Every sentence of dialogue by a different character doesn’t need a tag line. If you have two people talking the occasional “said” is sufficient. But if you use an action after the line of dialogue then drop the “said”.

“Your perfume is very unusual.” He sniffed at her neck.
“Thank you. It’s my favorite.”
“It reminds me of something, but I can’t quite name it.”
“Rosemary?”
He snapped his fingers. “Exactly.”

Nary a he or she said added and you know who is talking.

A few more tag will be required when you have a group in conversation. It will also be necessary to add the character’s name.

“Your perfume is very unusual.” Max sniffed at her neck.
“Thank you. It’s my favorite.” Eva smiled at what she hoped was a compliment.
“It reminds me of something, but I can’t quite name it.”
“Rosemary?” asked Ron.
Max snapped his fingers. “Exactly.”

Second - VOICE

This one is simple. Every character in your story has a different voice. The way they say things are exclusive to them due to their age, education, occupation, and all the other facets that make them be who they are. Be true to that character and write the dialogue as if they were really speaking it. Make it easy on yourself and envision the character, then say their dialogue out loud. You will automatically use the phrases unique to them.

Now that you have the idea, go though your manuscript in hard copy. Read the dialogue aloud or, better yet, have a friend read it.
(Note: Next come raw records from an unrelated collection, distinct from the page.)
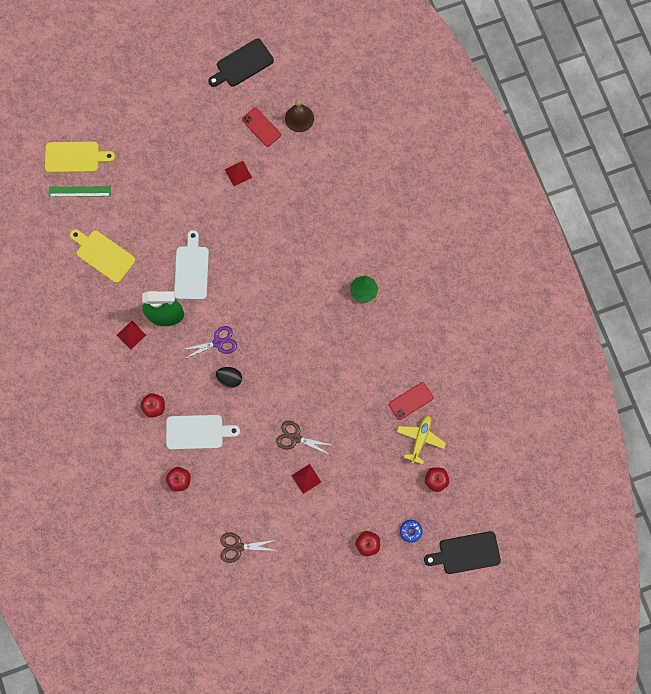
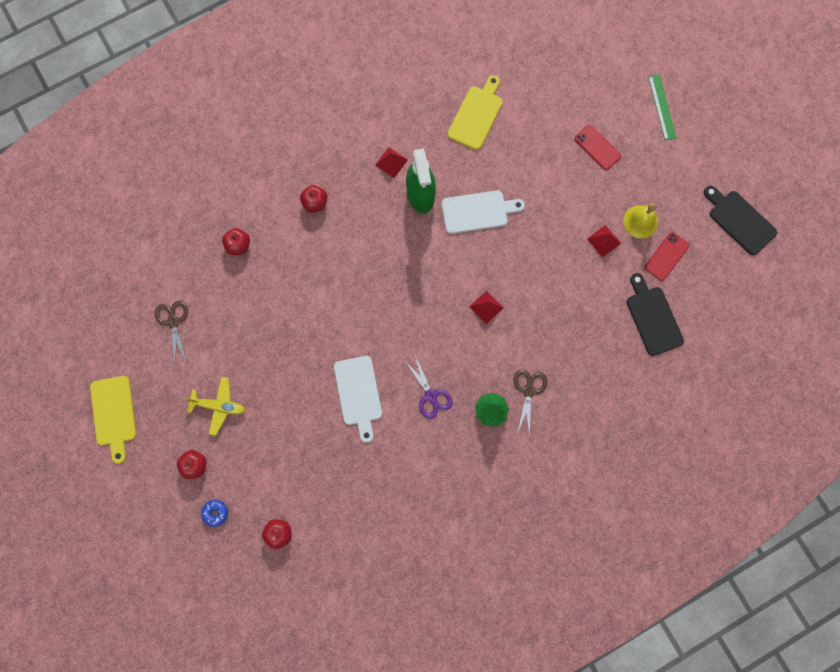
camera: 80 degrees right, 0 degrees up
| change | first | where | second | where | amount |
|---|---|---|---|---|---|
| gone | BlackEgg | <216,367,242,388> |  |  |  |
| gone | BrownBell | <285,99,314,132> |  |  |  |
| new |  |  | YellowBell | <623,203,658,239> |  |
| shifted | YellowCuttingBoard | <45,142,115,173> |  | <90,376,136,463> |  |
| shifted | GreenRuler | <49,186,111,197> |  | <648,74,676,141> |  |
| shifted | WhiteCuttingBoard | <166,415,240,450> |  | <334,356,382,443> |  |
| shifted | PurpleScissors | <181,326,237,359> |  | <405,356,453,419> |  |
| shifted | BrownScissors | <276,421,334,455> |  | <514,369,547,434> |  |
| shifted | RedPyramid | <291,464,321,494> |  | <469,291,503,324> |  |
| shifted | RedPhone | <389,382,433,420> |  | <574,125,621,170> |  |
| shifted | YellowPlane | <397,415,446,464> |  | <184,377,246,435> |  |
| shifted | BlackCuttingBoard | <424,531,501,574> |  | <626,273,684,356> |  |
Then ask yourself these questions;

• Does it seem stilted, unnatural?
• Is that character’s dialogue true to them or do they all sound alike?
• Have you over dramatized the tag lines?
• Is the dialogue too long?
• Boring?
• Important enough to move your story along?

It only takes a short time to do the above and make your manuscript more attractive to an editor and reader.
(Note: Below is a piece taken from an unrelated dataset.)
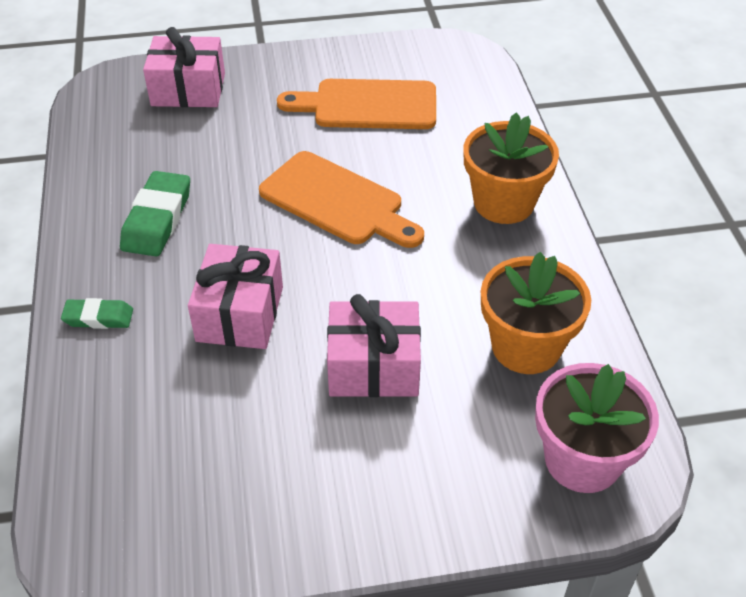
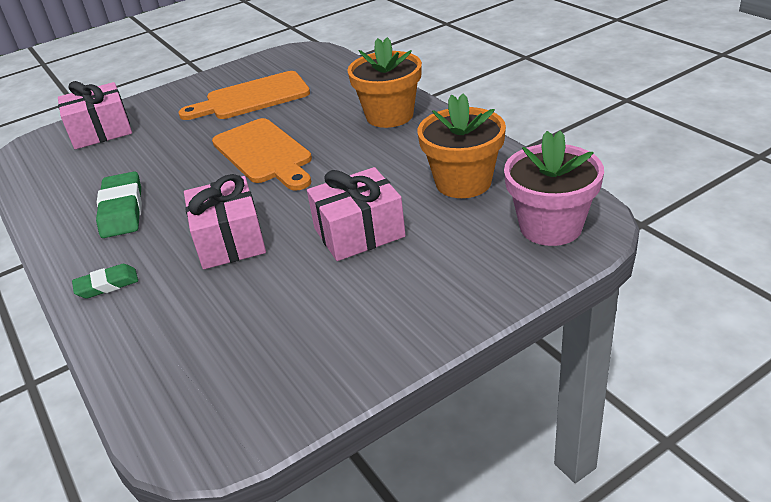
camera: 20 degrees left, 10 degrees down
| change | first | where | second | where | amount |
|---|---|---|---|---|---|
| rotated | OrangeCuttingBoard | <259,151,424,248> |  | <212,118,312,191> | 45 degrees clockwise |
Have a wonderful weekend. I'll be back Monday with debut author Sharon Ledwith. Until then...

Happy Writing!

Sloane Taylor

12 comments:

  1. Hey, Sloane...tag, you're it! Great post! Tweeted and shared this sage advice! Looking forward to Monday's post! Woot!

    ReplyDelete
    Replies
    1. Thank you, Sharon!!! Monday's is a humdinger.:)

      Delete
  2. Ah, we all need reminded of this one. I get very annoyed at some authors who use bizarre tags. Even the invisible said gets under my skin on occasion.

    ReplyDelete
    Replies
    1. Isn't it the truth, Cordelia? Authors come up with the weirdest things in the name of literacy.

      Delete
  3. I had a bit of dialogue that I wanted to go short and fast but all the he says/she said kept getting in the way. Still I thought it needed a little guidance to show the emotion behind what they were saying, so, after writing it five times, I ended up with this:

    "You want me to quit?" he burst out. "Okay, you've got it. I'm through!"
    "Oh, sure."
    "I mean it," he snapped.
    "Fine!" she threw at him
    "Right!" he shot back.
    "Y-you're serious?"
    "Damn right!"

    ReplyDelete
    Replies
    1. Hi Toni, I agree this has to be short and fast to feel the punch. Any physical action would have slowed the pace. You did good. I like it. I want to read the book this is or will be in.:)

      Delete
  4. Great post! I have a soft spot for dialogue - well, good dialogue - and I think we all need to take this advice to heart.

    ReplyDelete
    Replies
    1. Hi Ana, Glad you liked the post. Thank you for stopping in and commenting.

      Delete
  5. Brilliant post! It's not something I really thought of causing trouble, at least not with my writing, but it has me pausing to consider and go back over what I have!
    Thank you for posting this!

    ReplyDelete
    Replies
    1. Hi Casey, You're welcome. Edit, edit, edit is my mantra so I understand your need to go back over to find a tiny flaw.:)

      Delete
  6. Anonymous9:06 PM

    Sloane this is something I'm still learning. Hard to know when or when not to use the dialogue tags. This article gave some great examples I think will help.

    Thanks!

    C.K. Garner

    ReplyDelete
    Replies
    1. Glad to offer some insight, C.K. Thanks for coming by and posting. I appreciate it.